Tue Dec 12, 2006 at 04:14:29 PM PDT

Let me say this up front: I love Christmas. I do. It's my favorite secular holiday.

In 4th grade Sunday School in the mid-60s I didn't get satisfactory answers to certain questions (like "Just how did that Red Sea part again?") and so became a non-believer at an early age. But I still loved Christmas. Sure, the presents were great and all, but I liked the twinkle of lights through frosty windows, and sleigh rides in the park, and the ceremony: buying a tree, my dad tying it to the top of the station wagon, decorating it in the living room while listening to Johnny Mathis. All that stuff.

That's also the year I found out there was no Santa Claus. Maybe, for me, discovering the truth about the falsity of Santa Claus liberated Christmas from the falsity of Christianity, and enabled me to enjoy the holiday for what it was itself, lights and sounds and magic, unencumbered by forced belief.

But there's another reason I love Christmas. Each Christmas I get younger. I didn't always used to get younger. As time went on and Christmas became more and more commercialized and commoditized, I slowly became more cynical and bitter, and with each year's hardening became that much older. And then I had kids.
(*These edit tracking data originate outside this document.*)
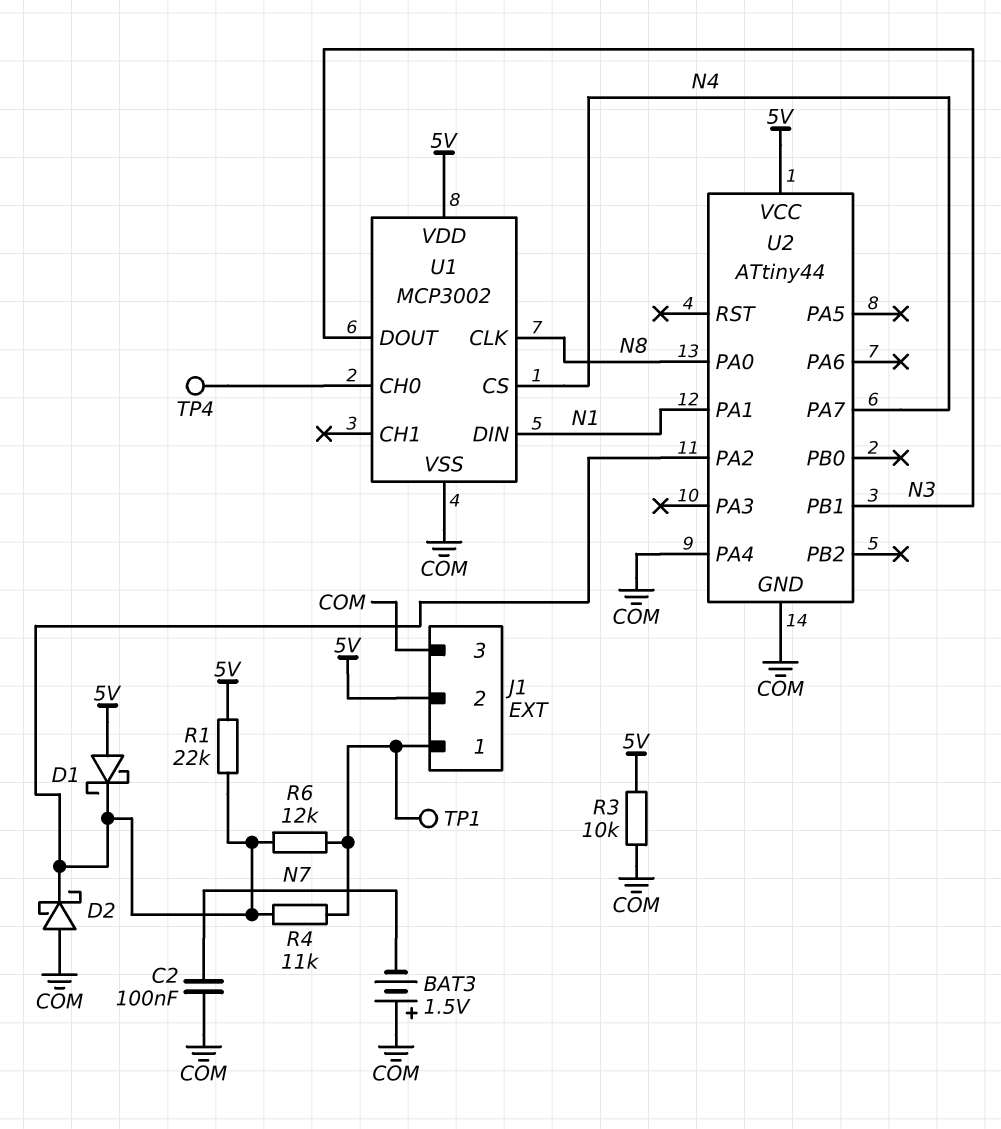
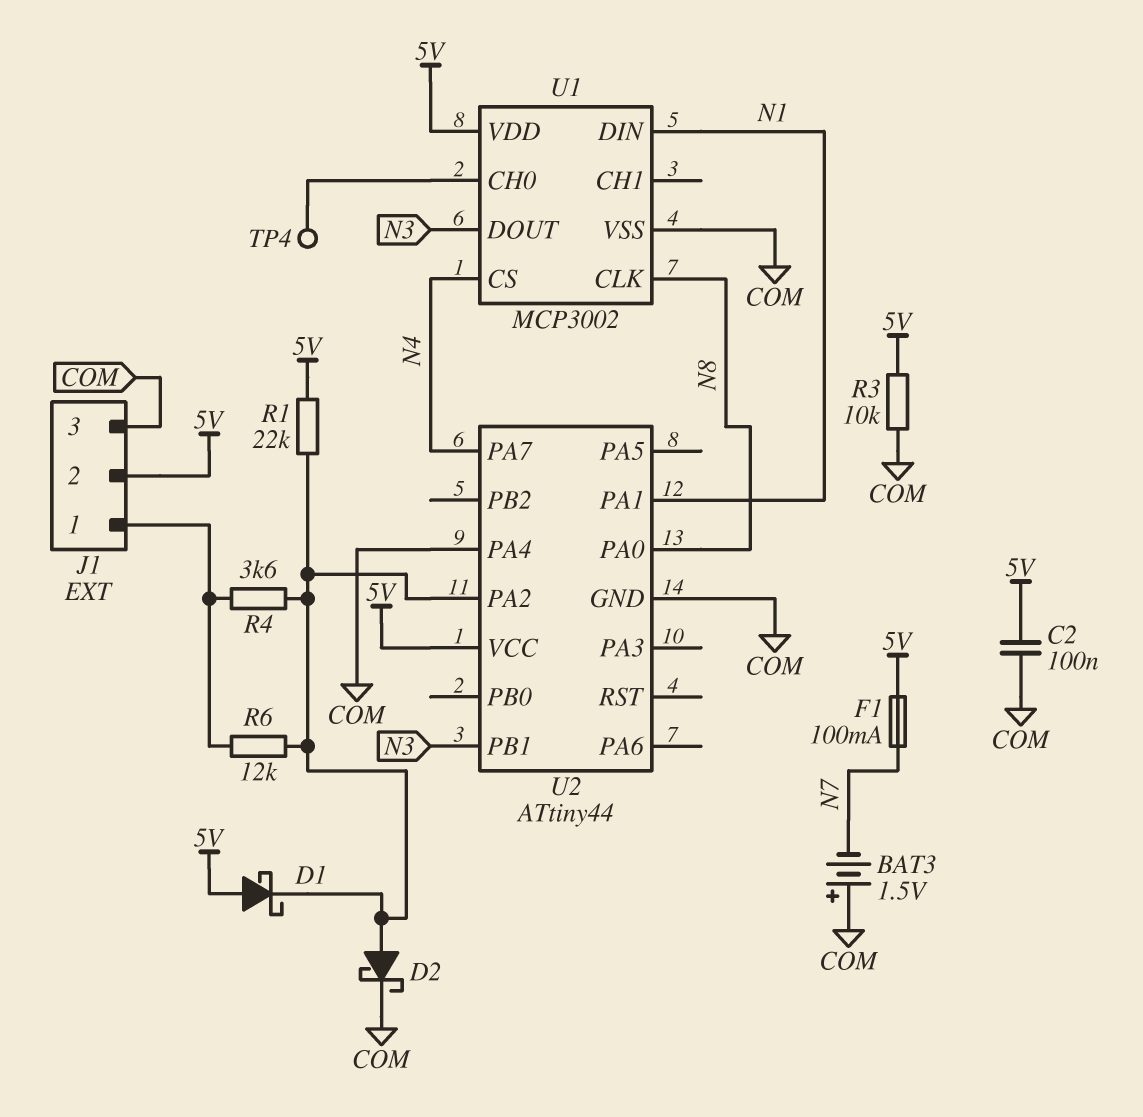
C2: 100nF (COM, N7) -> 100nF (5V, COM)
D2: schottky (A COM, K U2/PA2) -> schottky (A U2/PA2, K COM)
F1: none -> 100mA (5V, N7)
R4: 11k (J1/1, U2/PA2) -> 3.6k (J1/1, U2/PA2)
TP1: test point (J1/1) -> none

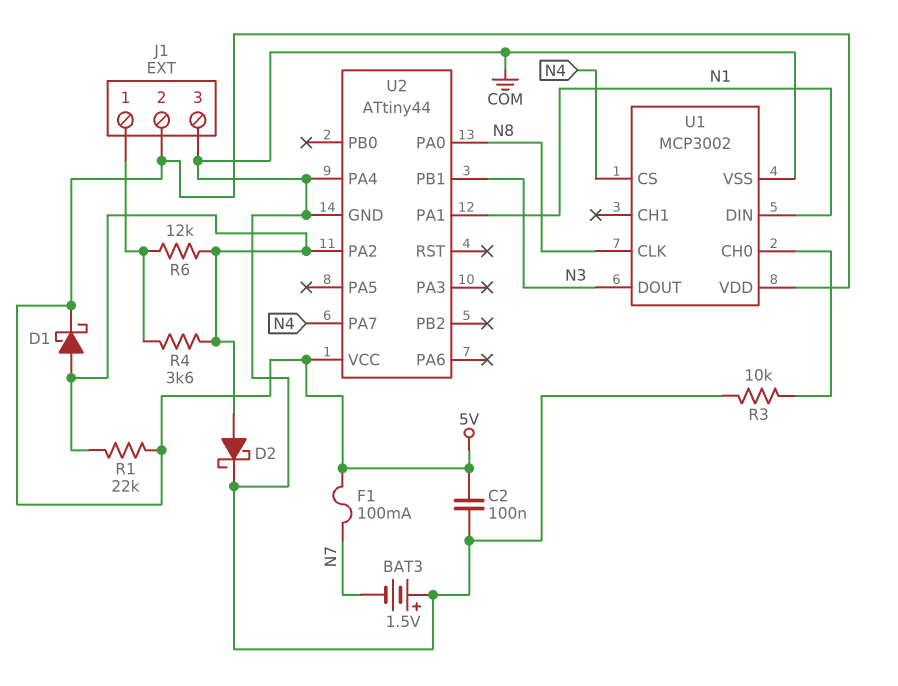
D1: schottky (A 5V, K U2/PA2) -> schottky (A U2/PA2, K 5V)
R3: 10k (5V, COM) -> 10k (COM, U1/CH0)
TP4: test point (U1/CH0) -> none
And they discovered Christmas. And each year we went out and bought a tree and tied it to the top of the car and decorated it in the living room while listening to Johnny Mathis. And I saw Christmas reflected in their eyes, saw their unalloyed joy at the lights and the sounds and the twinkle of lights in cold air.

And each year I saw that I became less cynical and less bitter and less hard, and each year I became younger. My youngest is five years old now and I'm so looking forward to becoming younger in the next 5 to 10 years.

So, anyway, for those of you who grew up with Christmas, how old were you when you found out about Santa Claus, and how did it affect you?